After plenty of debugging it seems the problem was (embarrassingly) in my database session code, not a typical session problem. You can see my answer relating it here – Thanks
I understand this may be a duplicate of similar questions (e.g. one, two, three) but despite following what seems to be the best practices for this I’m still having problems.
When using the session_set_save_handler() to use my database session class the session data is cleared when the session begins on session2.php after being redirected from session1.php.
An overview of my observations:
- Data is saved into the database correctly in session1.php
- Data is lost on session_start() in session2.php
- Data is still in database after the redirect and before session_start() is called in session2.php
- Session ID remains the same and is stored in a cookie which is being sent back to the server in the request headers correctly
- Using PHP’s default Session handling it works okay
And note:
- exit() used after header()
- session_start() on every page before output
Have I made a silly typo? Made a daft error? Or is this a strange quirk?

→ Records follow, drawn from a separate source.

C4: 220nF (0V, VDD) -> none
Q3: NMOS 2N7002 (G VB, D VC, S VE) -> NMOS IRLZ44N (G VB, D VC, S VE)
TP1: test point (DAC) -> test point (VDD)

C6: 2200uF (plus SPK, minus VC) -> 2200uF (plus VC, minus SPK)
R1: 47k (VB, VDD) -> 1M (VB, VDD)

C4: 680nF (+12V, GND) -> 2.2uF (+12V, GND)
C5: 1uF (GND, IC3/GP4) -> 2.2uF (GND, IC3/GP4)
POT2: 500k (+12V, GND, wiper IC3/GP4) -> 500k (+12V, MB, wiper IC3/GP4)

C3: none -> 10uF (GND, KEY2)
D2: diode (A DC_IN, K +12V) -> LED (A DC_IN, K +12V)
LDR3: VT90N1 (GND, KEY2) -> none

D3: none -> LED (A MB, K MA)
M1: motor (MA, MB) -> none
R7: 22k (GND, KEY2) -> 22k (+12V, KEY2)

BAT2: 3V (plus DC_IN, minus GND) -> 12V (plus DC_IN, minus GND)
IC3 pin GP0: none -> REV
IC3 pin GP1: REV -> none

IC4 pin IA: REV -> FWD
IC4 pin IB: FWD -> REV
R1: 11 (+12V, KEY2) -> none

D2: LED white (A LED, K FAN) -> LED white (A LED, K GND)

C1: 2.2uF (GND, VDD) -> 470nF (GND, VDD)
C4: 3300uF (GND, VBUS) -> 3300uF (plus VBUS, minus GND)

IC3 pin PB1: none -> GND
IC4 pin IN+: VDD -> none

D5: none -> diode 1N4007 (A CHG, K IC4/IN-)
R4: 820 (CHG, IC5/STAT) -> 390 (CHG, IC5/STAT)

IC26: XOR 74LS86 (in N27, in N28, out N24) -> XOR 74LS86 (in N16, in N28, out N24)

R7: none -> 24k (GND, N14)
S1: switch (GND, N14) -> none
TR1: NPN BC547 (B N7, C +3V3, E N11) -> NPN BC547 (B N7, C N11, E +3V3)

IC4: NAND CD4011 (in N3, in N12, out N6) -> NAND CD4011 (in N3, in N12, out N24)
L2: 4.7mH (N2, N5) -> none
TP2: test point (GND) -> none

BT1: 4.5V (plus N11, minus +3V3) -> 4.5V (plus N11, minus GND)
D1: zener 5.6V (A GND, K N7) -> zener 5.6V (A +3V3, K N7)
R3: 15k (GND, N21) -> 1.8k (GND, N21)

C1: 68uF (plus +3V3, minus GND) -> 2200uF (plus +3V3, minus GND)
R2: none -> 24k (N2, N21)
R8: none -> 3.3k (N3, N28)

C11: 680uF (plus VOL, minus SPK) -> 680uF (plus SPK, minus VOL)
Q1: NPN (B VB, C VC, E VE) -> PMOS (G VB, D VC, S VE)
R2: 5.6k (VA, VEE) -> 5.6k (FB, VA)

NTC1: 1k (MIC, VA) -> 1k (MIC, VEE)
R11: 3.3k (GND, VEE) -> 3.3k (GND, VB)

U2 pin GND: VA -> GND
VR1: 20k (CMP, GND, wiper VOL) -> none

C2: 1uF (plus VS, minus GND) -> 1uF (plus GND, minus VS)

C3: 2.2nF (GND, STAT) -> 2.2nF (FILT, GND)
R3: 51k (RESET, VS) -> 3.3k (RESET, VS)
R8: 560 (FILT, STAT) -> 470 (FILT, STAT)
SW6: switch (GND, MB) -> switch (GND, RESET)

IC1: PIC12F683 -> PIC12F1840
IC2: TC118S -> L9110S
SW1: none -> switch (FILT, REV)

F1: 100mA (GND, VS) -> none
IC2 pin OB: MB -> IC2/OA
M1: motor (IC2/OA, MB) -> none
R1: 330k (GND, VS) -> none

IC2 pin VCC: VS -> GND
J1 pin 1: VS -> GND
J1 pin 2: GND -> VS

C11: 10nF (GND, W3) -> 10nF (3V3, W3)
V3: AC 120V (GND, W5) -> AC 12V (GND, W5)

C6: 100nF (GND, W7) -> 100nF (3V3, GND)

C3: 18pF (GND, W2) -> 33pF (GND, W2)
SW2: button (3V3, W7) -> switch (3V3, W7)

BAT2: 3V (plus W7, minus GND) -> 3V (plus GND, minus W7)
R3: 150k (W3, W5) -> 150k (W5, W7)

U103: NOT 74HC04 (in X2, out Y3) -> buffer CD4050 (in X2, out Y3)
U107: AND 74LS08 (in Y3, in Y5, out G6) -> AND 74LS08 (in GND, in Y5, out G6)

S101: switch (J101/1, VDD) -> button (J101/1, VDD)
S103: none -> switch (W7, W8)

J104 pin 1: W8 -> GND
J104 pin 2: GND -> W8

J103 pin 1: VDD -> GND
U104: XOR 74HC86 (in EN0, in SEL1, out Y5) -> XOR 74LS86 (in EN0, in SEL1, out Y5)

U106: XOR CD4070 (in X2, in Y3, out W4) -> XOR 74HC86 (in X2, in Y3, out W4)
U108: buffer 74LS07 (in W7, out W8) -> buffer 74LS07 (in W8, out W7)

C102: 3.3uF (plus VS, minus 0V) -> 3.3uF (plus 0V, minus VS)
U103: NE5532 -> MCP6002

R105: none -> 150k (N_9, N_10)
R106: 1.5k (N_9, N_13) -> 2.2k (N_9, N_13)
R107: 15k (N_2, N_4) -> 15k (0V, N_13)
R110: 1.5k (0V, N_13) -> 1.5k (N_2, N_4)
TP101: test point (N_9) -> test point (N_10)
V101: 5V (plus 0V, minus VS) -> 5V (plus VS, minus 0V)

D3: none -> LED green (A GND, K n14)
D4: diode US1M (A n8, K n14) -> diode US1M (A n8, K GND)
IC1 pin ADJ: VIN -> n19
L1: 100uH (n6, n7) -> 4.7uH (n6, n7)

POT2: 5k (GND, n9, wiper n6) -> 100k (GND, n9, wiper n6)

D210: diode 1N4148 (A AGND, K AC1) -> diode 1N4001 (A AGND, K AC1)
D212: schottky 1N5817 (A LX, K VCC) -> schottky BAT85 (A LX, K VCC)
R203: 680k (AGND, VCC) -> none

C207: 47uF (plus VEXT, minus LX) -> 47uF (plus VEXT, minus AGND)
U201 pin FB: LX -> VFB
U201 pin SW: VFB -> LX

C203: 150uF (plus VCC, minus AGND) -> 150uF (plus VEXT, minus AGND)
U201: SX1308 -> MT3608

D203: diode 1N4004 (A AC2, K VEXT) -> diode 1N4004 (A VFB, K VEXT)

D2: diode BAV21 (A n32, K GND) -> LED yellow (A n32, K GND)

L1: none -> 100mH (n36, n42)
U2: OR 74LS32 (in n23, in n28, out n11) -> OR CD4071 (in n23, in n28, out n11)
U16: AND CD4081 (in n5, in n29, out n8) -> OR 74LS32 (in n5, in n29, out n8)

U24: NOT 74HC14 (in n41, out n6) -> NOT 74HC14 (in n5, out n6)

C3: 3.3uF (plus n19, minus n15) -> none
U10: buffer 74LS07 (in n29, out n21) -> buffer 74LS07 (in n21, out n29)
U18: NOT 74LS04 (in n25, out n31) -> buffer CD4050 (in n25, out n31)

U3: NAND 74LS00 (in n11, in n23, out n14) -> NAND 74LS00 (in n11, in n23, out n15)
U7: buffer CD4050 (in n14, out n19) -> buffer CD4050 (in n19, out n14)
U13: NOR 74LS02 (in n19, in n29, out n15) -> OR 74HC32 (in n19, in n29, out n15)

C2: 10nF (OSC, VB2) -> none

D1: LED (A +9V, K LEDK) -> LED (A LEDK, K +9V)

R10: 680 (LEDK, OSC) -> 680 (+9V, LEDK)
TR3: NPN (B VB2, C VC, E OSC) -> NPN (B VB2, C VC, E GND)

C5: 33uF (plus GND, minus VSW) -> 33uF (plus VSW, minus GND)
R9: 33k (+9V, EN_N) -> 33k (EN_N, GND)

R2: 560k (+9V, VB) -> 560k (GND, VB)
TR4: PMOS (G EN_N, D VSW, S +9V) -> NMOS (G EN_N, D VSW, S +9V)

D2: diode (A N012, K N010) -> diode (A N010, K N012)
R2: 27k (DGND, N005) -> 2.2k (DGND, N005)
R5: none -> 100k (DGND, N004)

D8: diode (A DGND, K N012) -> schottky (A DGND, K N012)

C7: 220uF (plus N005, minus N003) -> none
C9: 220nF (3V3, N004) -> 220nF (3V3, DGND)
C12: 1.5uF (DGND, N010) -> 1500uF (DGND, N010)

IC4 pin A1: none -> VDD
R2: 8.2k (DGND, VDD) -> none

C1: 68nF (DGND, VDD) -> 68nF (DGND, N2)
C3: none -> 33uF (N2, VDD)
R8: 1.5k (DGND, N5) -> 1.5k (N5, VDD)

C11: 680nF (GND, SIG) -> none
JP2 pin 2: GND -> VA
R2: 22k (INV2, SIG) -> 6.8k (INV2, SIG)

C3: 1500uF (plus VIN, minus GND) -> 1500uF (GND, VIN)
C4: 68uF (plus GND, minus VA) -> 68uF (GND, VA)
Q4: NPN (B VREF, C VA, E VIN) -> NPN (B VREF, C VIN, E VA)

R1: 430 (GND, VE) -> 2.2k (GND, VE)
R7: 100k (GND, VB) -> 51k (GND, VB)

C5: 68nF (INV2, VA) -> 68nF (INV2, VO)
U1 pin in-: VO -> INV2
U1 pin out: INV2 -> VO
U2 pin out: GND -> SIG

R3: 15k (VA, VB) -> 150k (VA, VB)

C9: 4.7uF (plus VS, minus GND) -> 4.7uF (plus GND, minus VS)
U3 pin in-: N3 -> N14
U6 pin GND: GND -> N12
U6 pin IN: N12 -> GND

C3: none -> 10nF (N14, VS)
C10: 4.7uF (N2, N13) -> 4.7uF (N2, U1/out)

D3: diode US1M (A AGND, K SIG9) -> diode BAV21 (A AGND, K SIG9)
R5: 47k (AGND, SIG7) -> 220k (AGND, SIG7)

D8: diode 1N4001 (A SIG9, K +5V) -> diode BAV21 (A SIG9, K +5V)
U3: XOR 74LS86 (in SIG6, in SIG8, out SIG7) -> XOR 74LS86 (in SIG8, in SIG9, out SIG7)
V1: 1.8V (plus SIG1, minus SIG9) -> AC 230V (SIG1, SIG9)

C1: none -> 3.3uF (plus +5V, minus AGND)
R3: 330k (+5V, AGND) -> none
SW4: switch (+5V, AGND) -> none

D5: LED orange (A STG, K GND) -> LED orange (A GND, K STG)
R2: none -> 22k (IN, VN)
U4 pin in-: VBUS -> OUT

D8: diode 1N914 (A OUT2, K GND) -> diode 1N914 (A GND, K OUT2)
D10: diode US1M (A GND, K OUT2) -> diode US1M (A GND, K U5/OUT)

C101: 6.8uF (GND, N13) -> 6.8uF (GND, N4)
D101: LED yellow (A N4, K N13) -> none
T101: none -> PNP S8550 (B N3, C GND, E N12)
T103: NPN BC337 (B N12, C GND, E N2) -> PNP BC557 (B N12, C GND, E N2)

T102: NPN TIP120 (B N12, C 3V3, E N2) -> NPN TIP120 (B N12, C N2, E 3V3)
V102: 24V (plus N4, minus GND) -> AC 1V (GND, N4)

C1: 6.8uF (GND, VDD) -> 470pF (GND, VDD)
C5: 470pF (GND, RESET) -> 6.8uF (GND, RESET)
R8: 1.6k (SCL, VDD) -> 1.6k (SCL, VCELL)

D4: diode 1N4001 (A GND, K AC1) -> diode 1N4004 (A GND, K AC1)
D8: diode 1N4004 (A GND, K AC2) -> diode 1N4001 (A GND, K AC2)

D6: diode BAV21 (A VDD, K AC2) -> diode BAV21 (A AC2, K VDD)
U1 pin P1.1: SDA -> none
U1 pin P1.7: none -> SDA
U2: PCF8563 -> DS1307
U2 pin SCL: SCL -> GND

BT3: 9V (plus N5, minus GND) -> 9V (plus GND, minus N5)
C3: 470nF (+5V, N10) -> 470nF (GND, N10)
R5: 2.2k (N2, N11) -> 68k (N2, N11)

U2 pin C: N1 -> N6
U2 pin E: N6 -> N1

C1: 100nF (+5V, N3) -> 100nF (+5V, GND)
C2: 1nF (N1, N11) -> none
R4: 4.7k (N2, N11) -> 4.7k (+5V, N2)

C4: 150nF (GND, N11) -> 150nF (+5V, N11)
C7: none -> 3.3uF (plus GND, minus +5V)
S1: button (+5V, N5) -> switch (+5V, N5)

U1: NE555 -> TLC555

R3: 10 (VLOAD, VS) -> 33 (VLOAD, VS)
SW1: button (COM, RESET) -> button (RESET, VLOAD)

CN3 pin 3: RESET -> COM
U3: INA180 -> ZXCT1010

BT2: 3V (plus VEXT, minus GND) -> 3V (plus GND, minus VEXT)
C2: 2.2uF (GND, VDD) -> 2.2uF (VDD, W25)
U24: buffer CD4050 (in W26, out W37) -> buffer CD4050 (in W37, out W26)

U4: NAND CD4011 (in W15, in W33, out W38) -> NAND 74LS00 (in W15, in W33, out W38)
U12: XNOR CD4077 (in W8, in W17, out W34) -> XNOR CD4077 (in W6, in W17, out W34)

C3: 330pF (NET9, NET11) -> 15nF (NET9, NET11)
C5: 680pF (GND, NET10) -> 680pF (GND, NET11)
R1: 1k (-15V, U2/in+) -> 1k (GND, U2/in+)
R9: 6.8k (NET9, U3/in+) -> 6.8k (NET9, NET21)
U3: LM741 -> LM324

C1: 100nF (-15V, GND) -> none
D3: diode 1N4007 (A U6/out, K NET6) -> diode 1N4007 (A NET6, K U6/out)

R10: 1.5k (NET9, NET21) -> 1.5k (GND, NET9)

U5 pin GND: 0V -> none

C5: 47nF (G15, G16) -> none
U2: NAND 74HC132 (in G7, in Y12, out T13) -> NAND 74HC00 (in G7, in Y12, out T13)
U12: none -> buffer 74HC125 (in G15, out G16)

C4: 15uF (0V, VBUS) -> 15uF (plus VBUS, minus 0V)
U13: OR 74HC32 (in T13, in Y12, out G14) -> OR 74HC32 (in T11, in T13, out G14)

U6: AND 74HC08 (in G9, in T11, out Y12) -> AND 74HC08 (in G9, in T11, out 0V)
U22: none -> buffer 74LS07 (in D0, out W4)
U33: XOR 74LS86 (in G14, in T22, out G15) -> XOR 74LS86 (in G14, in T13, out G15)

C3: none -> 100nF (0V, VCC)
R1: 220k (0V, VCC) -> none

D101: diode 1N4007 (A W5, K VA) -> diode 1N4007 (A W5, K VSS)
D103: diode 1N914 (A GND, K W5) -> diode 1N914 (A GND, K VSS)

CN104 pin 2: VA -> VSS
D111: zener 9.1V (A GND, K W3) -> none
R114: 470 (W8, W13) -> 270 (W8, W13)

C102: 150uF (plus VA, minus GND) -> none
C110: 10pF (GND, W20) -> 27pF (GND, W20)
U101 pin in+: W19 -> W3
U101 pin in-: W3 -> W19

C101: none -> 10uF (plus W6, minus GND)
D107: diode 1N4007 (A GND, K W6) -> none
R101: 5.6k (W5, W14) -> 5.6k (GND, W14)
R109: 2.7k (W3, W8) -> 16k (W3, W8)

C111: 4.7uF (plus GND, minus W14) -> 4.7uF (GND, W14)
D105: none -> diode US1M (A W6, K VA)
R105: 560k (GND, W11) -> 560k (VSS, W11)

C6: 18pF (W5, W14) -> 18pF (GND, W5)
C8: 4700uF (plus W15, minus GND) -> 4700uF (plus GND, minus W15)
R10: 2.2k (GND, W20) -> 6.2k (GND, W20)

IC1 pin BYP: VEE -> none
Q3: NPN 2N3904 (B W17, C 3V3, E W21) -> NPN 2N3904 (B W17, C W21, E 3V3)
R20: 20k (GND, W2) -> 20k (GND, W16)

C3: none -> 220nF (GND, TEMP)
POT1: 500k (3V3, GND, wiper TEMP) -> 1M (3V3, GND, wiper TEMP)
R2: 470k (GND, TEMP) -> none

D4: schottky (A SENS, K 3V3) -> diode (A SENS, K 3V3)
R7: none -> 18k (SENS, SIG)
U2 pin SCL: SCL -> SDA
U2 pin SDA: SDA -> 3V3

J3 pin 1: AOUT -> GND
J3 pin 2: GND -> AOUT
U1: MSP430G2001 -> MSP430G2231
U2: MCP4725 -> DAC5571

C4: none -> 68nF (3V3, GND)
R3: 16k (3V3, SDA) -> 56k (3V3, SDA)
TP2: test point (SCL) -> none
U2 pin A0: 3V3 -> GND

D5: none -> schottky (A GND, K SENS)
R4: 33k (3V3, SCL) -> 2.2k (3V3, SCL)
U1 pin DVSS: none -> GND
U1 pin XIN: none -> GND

Thanks in advance for any help offered.
Here’s the code (extracted into testing files while fixing this issue):
session1.php
<?php
require_once('session.php');
session_start();
$_SESSION['KEY'] = 'VALUE PHPSESSID: ' . session_id();
session_write_close();
header('Location: session2.php');
exit;
session2.php
<?php
require_once('session.php');
session_start();
// Nothing?
var_dump( $_SESSION );
session.php
<?php
define( "DB_HOST", 'localhost' );
define( "DB_USER", '******' );
define( "DB_PWD", '******' );
define( "DB_NAME", '******' );
require_once('class/DatabaseSessionHandler.php');
// Use the DatabaseSessionHandler class to handle sessions
$session_handler = new DatabaseSessionHandler;
// Set up the handler above as the default session handler
session_set_save_handler(
array($session_handler, 'open'),
array($session_handler, 'close'),
array($session_handler, 'read'),
array($session_handler, 'write'),
array($session_handler, 'destroy'),
array($session_handler, 'gc')
);
DatabaseSessionHandler.php
<?php
class DatabaseSessionHandler
{
protected $connection;
protected $session_life_time;
public function __construct()
{
// Ensure that everything is closed correctly as
// per warning on http://uk3.php.net/session_set_save_handler
register_shutdown_function( 'session_write_close' );
}
public function open( $save_path, $session_name )
{
$this->connection = new mysqli( DB_HOST, DB_USER, DB_PWD, DB_NAME );
$this->session_life_time = get_cfg_var( "session.gc_maxlifetime" );
if ( $this->connection->connect_error )
return false;
return true;
}
public function close()
{
$this->connection->close();
return true;
}
public function read( $session_id )
{
$data = '';
$statement = $this->connection->prepare( "SELECT `session_data`
FROM `session`
WHERE `session_id` = ? " );
$statement->bind_param( "s", $session_id );
$statement->execute();
$statement->bind_result( $data );
return (string) $data;
}
public function write( $session_id, $session_data )
{
$expiry_time = time() + $this->session_life_time;
$statement = $this->connection->prepare( "REPLACE INTO `session`
(`session_id`, `session_data`,
`expiry_time`)
VALUES (?, ?, ?)" );
$statement->bind_param( "ssi", $session_id, $session_data, $expiry_time );
if ( !$statement->execute() )
return false;
return true;
}
public function destroy( $session_id )
{
$statement = $this->connection->prepare( "DELETE FROM `session`
WHERE `session_id` = ?" );
$statement->bind_param( "s", $session_id );
if ( !$statement->execute() )
return false;
return true;
}
public function gc( $max_lifetime )
{
$current_time = time();
$statement = $this->connection->prepare( "DELETE FROM `session`
WHERE `expiry_time` < ?" );
$statement->bind_param( "i", $current_time );
if ( !$statement->execute() )
return false;
return true;
}
}
Well after extensive file logging and printing out variables (some of the session functions are called after the output to the browser is sent and as such you can’t output errors in the normal fashion) it turns out the issue was with my database session code.
I’d forgotten to add ‘$statement->fetch()’ after binding the MySQLi output to a variable and as such I was never really getting the data out of the database.
An embarrassing mistake but it served to drive home with the fact that if there’s something wrong with your software, more often than not it’s a problem in your code and not in the language or libraries you’re using.
Thanks to those who commented and answered, I’ve learnt a lot about PHP sessions over the past couple of days because of this.